Однако в это время Докусэн-кун принялся с важным видом поучать Тофу-куна:
– Путь к познанию не может раскрыться через скрипку. Было бы ужасно, если бы тайны вселенной познавались таким легким путем. Чтобы уловить дыхание мира, необходимо последовательно впадать в прострацию и оживать. Не имея способности впадать в прострацию, нечего и думать о познании.
Но Тофу-кун не знал из учения йогов даже начального «й», поэтому слова Докусэн-куна не произвели на него ни малейшего впечатления.
– Возможно, – ответил он. – Но я полагаю, что предел высших устремлений человечества выражается все-таки в искусстве. И я не могу отказаться от него.
– Если ты не можешь отказаться, – сказал Кангэцу-кун, – тогда я расскажу вам историю моей скрипки. Как я уже упоминал, осуществление этой затеи встретило на своем пути массу затруднений. Во-первых, как купить скрипку?
– Еще бы, разве можно купить скрипку там, где и шлепанцы достать невозможно!
– Нет, скрипки там продавались. И деньги я скопил. Но купить никак не мог.
– Почему?
– Все в округе знали друг друга, пойдешь купить – сразу заметят. А заметив, объявят, что заважничал, и потянут на самосуд.
– Гениев преследовали с древних времен, – сочувственно сказал Тофу-кун.
– Опять гений. Прошу тебя не называть меня гением. Так вот, я каждый день бродил возле магазина, где продавались скрипки, и все думал, как я куплю скрипку, как возьму ее в руки и что будет тогда с моей душой. Мне так хотелось, так хотелось… Каждый день я только об этом и думал.

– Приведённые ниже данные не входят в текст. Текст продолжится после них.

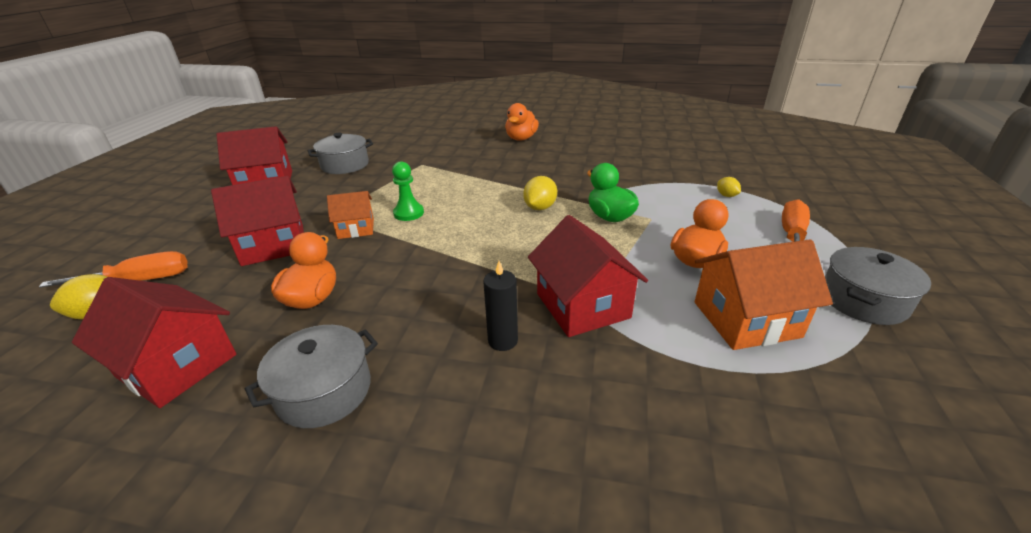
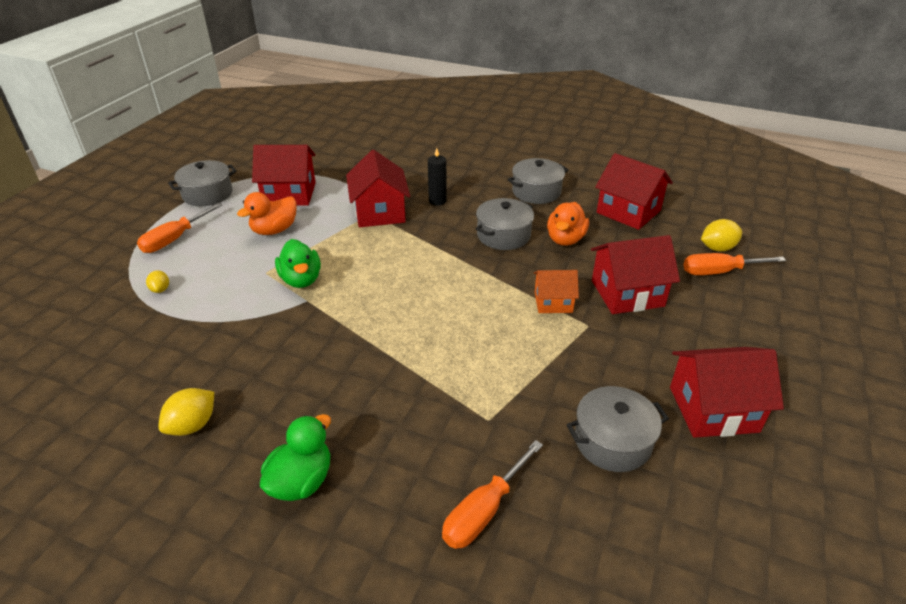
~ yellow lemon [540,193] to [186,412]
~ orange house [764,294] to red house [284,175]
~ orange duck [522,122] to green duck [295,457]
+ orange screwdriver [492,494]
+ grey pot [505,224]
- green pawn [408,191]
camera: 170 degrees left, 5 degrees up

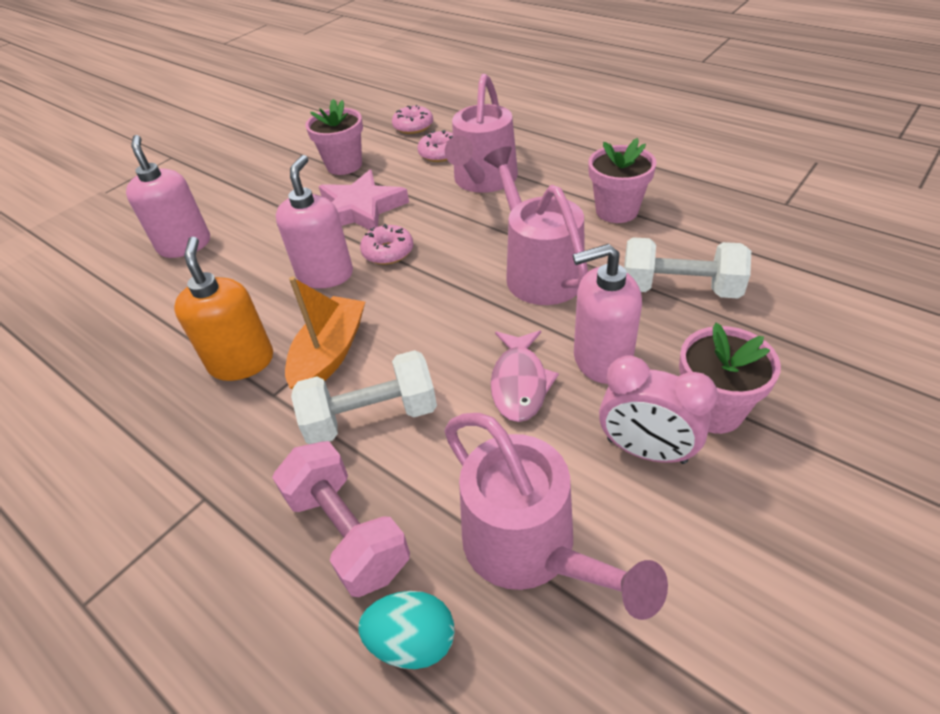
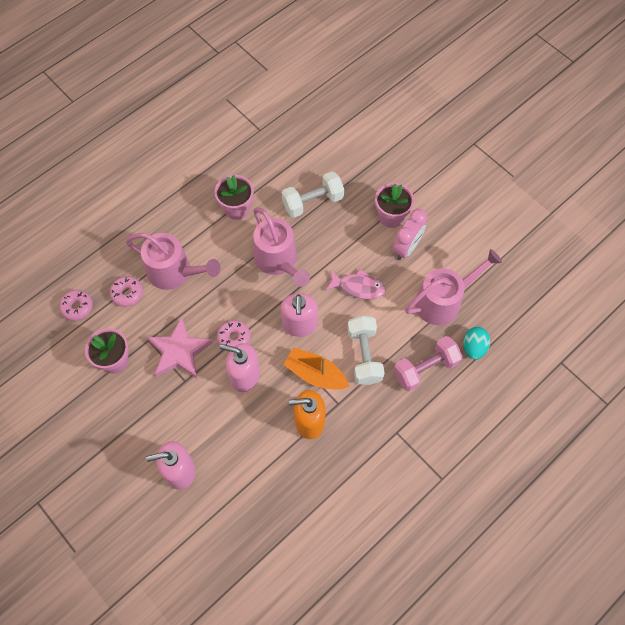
~ pink watering can [536,225] = [281,247] 105 degrees counterclockwise
~ pink soap dispenser [607,314] to [299,315]
~ white dumbbell [687,268] = [313,194] 45 degrees clockwise
camera: 85 degrees left, 20 degrees up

– Понимаю, – сказал Мэйтэй.
– Странная склонность, – буркнул хозяин.
– Все же ты гений, – восхитился Тофу. И только Докусэн-кун промолчал, величественно пощипывая бородку.
– Может быть, вас удивит, что в таком захолустье продавались скрипки. Но ничего удивительного в этом нет. Там была и женская гимназия, а в этой гимназии преподавали скрипку. Конечно, хороших скрипок не было, но все же это были скрипки. Магазин, торговавший ими, относился к своему товару пренебрежительно. Их связывали в пучки и вывешивали на улице. Прохаживаясь возле магазина, я слышал, как они звучат от ветра или случайного прикосновения. И когда я слышал эти звуки, мне казалось, что сердце у меня вот-вот разорвется на части. Я не находил себе места.
– Плохо твое дело, – хихикнул Мэйтэй. – Существует водобоязнь, мизантропия и другие виды помешательства, а у тебя, значит, было скрипичное помешательство.
– Нет, знаете ли, – вступился Тофу-кун, – только тот, у кого вот так обострены чувства, способен стать настоящим художником. Что ни говорите, а он гений.